One essential part of pleadings is to state precisely the basic facts on which the plaintiff relies so as to clearly define the issues which the defendant has to meet. If that is not done, it is difficult for a defendant to prepare for trial and questions such as payment into Court or offers of settlement can hardly be considered. Furthermore, if the case goes to trial without precise pleadings, much time can be wasted and a defendant might be taken by surprise when the real issue not previously stated clearly suddenly emerges.


4      Commissioner of Inland Revenue v Chesterfields Preschools Ltd [2013] NZCA 53, [2013] 2 NZLR 679.

5      Hopper Group Ltd v Parker (1987) 1 PRNZ 363 (CA) at 366.

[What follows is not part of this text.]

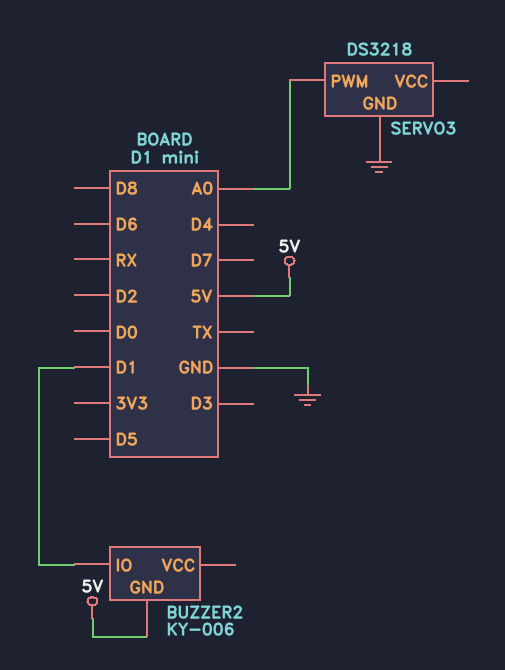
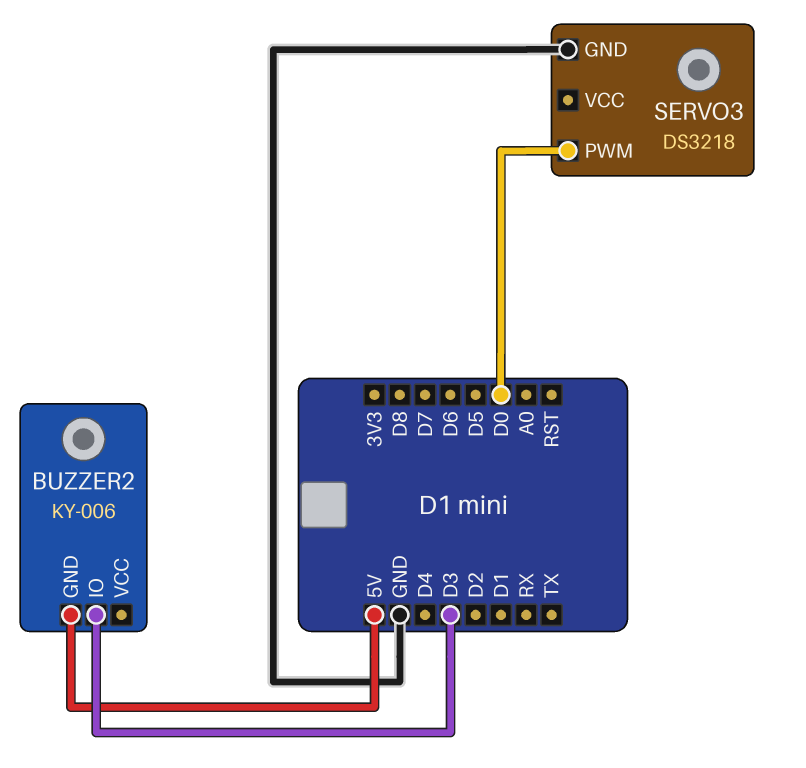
BUZZER2 pin IO: D1 -> D3
SERVO3 pin PWM: A0 -> D0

[14]   In Mr Stockman’s careful submissions he accepted that this was an accurate summary of the principles, but said that the statement of claim here met the requirements, or if it did not that was only in respect of more minor or technical matters. Mr Stockman also emphasised, and I accept, that litigants in person are entitled to a degree of latitude in terms of the technical rules. This should not be to the point where the self-represented litigant is being given an unfair advantage, or so that the Judge effectively conducts the case on behalf of the litigant. But it is important that litigants in person are able to exercise the right of access to the Court without procedural points preventing their substantive grievances from being addressed.6

Assessment

[15]   I accept that there is substance to some of the defendant’s criticisms of the presently formulated statement of claim. In particular the statement of claim is unnecessarily long and involves pleading evidence rather than the matters going to the elements of the causes of action, and some of the paragraphs are also argumentative.

[16]   Mr Stockman accepted some of the criticisms. For example he accepted that the reference to the mediation following the complaints to the Human Rights Commission was privileged, that the facts relied on for particular causes of action had not been identified, and that certain paragraphs that have relied extensively on quotations of evidence could be shortened or removed.7 But even with the adjustments proposed by Mr Stockman it can still be said that the statement of claim does not focus on the key allegations necessary to support the causes of action. It involves a list of all events and evidential material, rather than focusing on the elements of the causes of action. It is also argumentative in parts. As I indicate below, I think that is particularly so with respect to the tortious claims.

[17]   But there are two key considerations that lead me to conclude that the defendant’s application should not be granted, at least in the form sought.


6      See Low Volume Vehicle Technical Association Inc v Brett [2017] NZHC 3281 at [13]–[14]. Note that the particular decision in issue was overturned on appeal – Low Value Vehicle Technical Association Inc v Brett [2019] NZCA 67, [2019] 2 NZLR 808.

7      He also accepted that the damages claimed should have been specified for each cause of action rather than being referred to just under the sixth cause of action, and that the third claim should more clearly be identified as a “Baigent” claim.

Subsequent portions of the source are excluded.